This past week we did our first try at the Student to IT Pro Seminar, run concurrently with SQLSaturday Orlando. You can read why we did it at https://sqlandy.com/2014/09/the-student-to-it-pro-seminar-were-doing-at-sqlsaturday-orlando/. Some notes on the experience:
- We registered 85, had about 70 attend
- Mostly students, but we had a few from SQLSaturday that found it interesting
- We spent the first 30 minutes talking about logistics and then the silos in IT, from Java/Microsoft down to the various and many titles related to SQL Server
- Rodney Landrum then delivered a hour or so about relational databases, installing SQL Server, and some really really basic queries
- I returned after the break (and after delivering a session at SQLSaturday) to discuss LinkedIn and social networking, career choices, and answered lots of questions, ranging from “what is business intelligence” to “should I take cert exams” to “how do I get my first IT job (and how to become a DBA)”.
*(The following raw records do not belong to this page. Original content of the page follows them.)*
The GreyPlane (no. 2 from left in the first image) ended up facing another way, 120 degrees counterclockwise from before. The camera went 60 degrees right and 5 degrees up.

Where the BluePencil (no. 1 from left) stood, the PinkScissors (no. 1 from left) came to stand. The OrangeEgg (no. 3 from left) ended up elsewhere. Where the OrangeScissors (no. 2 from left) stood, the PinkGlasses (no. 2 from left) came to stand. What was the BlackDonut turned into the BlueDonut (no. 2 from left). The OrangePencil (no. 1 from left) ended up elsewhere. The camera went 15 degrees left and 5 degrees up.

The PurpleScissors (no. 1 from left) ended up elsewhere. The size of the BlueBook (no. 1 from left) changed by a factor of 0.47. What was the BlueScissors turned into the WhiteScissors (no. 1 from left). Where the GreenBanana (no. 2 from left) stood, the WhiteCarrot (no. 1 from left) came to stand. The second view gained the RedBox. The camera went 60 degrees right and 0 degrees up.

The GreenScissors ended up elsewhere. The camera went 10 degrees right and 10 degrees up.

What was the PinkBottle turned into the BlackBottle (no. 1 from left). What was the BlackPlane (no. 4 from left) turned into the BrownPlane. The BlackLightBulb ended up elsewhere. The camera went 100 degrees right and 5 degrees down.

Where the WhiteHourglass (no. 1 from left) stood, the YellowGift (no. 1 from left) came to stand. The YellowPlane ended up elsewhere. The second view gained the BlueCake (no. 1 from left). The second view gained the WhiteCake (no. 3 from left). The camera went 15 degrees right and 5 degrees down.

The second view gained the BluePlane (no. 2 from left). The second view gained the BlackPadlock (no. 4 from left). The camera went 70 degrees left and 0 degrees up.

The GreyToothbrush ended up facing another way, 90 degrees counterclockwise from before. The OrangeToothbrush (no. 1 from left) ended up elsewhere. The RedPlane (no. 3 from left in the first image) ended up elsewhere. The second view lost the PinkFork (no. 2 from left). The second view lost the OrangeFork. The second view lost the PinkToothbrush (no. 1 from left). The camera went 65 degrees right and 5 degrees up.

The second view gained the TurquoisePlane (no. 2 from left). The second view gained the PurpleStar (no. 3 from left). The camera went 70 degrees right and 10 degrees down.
- We had a local staffing company thing spend 30 minutes with them, building on the themes of networking and knowing the target job title to help the students understand how to use staffing firms effectively, common resume mistakes, and more
- We finished up with a raffle, and provided students with a certificate of completion and/or a signature on their schedule proving attendance, and then invited them to lunch at SQLSaturday and to attend the afternoon sessions
- We need to send a follow email to try to connect them to oPASS/MagicPASS and to solicit more feedback
- It’s almost impossible to make this “too beginner”. I’d bet money that your best shot at beginner is still too advanced. Advice to us for next time too!
- A half day or less seemed about right, both for students and for us. I wish I could have sat with them at lunch to interact more (had to serve the food!) and I can see it being very handy to have more than one person available to answer questions – perhaps a networking, server, developer, DBA, maybe a few more different people, let them pick a group, or even rotate.
The response seemed very positive. We need to dig into the evals and feedback from Rodney and others, mainly to see what we could better and to work on formalizing it more – very off the cuff this year, we had good ideas and were prepared to adapt as needed. Definitely a win though, and we’re hoping to do more and better next year. That said, it put a strain on the team running it on the same day as SQLSaturday. Nothing decided yet, but we’re thinking there is real merit to holding it 2-3 weeks prior to SQLSaturday. That would separate the logistics and allow us to give it our full focus, and hopefully we convince some of them to then register/attend SQLSaturday.
Lots of lessons still to be learned.